Union leaders continue to negotiate this week with the district on salary and benefits as well as “supportive class sizes” and other issues.
“So far, the district’s offer of salary increases ignores historic investments in public education by the Legislature and will do nothing to remedy the educator shortage that’s burning out teachers, and denying students the time and attention they deserve in smaller classes,” said Anoka Hennepin Education Minnesota President Val Holthus.
The district, which is offering a 3 percent salary increase in the current school year and a 2 percent increase next academic year, said it is facing “tight budget parameters.”
District leaders argue the recent increases in state funding approved by the Legislature aren’t enough to pay for the rise in salaries teachers are seeking and that accepting the union’s proposal would lead to staffing reductions.
‘Live in the real world’
While Minnesota legislators this year approved big school funding increases, many of the state’s districts are facing budget cuts as federal COVID-19 pandemic relief funds dry up.

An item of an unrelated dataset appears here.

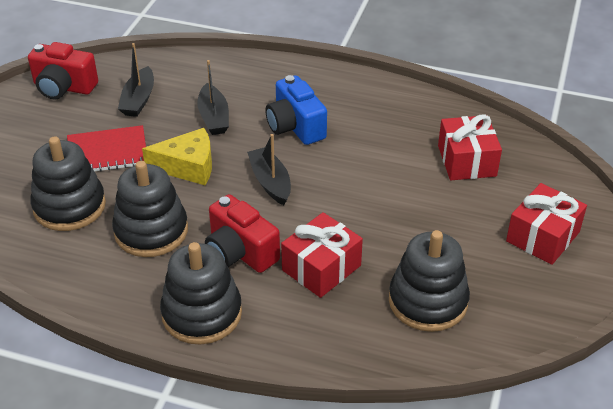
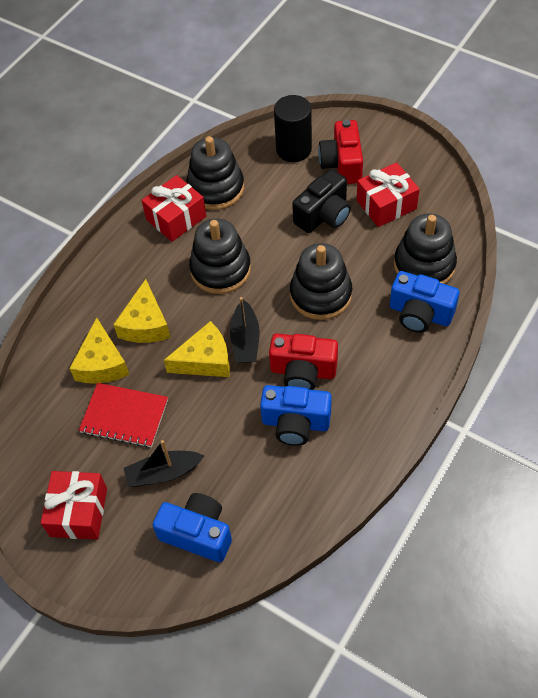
black boat: 3 -> 2
black camera: 0 -> 1
black cylinder: 0 -> 1
blue camera: 1 -> 3
yellow cheese: 1 -> 3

That includes the Rochester Public Schools, where the teachers contract expired in June and voters two weeks ago rejected the district’s technology spending plan, a defeat that officials say will necessitate at least $10 million in budget cuts before the next academic year.
The Rochester Education Association, the local union, organized a rally last week involving hundreds of teachers and community members who gathered at the public school district’s administration building to show solidarity during contract negotiations.
“Our goal was to raise awareness in Rochester about the state of class sizes in our elementary schools,” said Rochester Education Association President Vince Wagner.
The district is offering licensed staff a raise of nearly 15 percent over the current contract, an increase it says would be larger than any other reported contract settlement in Minnesota during the current negotiations cycle.
It’s a boost that Kent Pekel, Rochester’s superintendent, argues is necessary to recognize “the extraordinary work that (teachers) do with and for our students every day and the rising costs that they face in supporting their own families in today’s economy.”
At the same time, the district is facing a 30-percent cost increase to its school bus contract and must deal with the financial fallout from voters rejecting the technology levy, said Pekel.
“We must now focus on finding ways to cut and balance the district's budget for the 2024-2025 school year and the years that immediately follow,” Pekel wrote in an email to district families last week.
Pekel says the issue goes beyond the defeat of the school levy on Election Day.
“School districts, just like individual families live in the real world, and we have inflation,” Pekel told MPR News.
“The Legislature and the governor took a significant step forward in the last legislative session, but that really was making up for lost ground,” he added. “It still didn’t come all the way to paying for the costs of meeting state standards and actually some of the new mandates that we have.”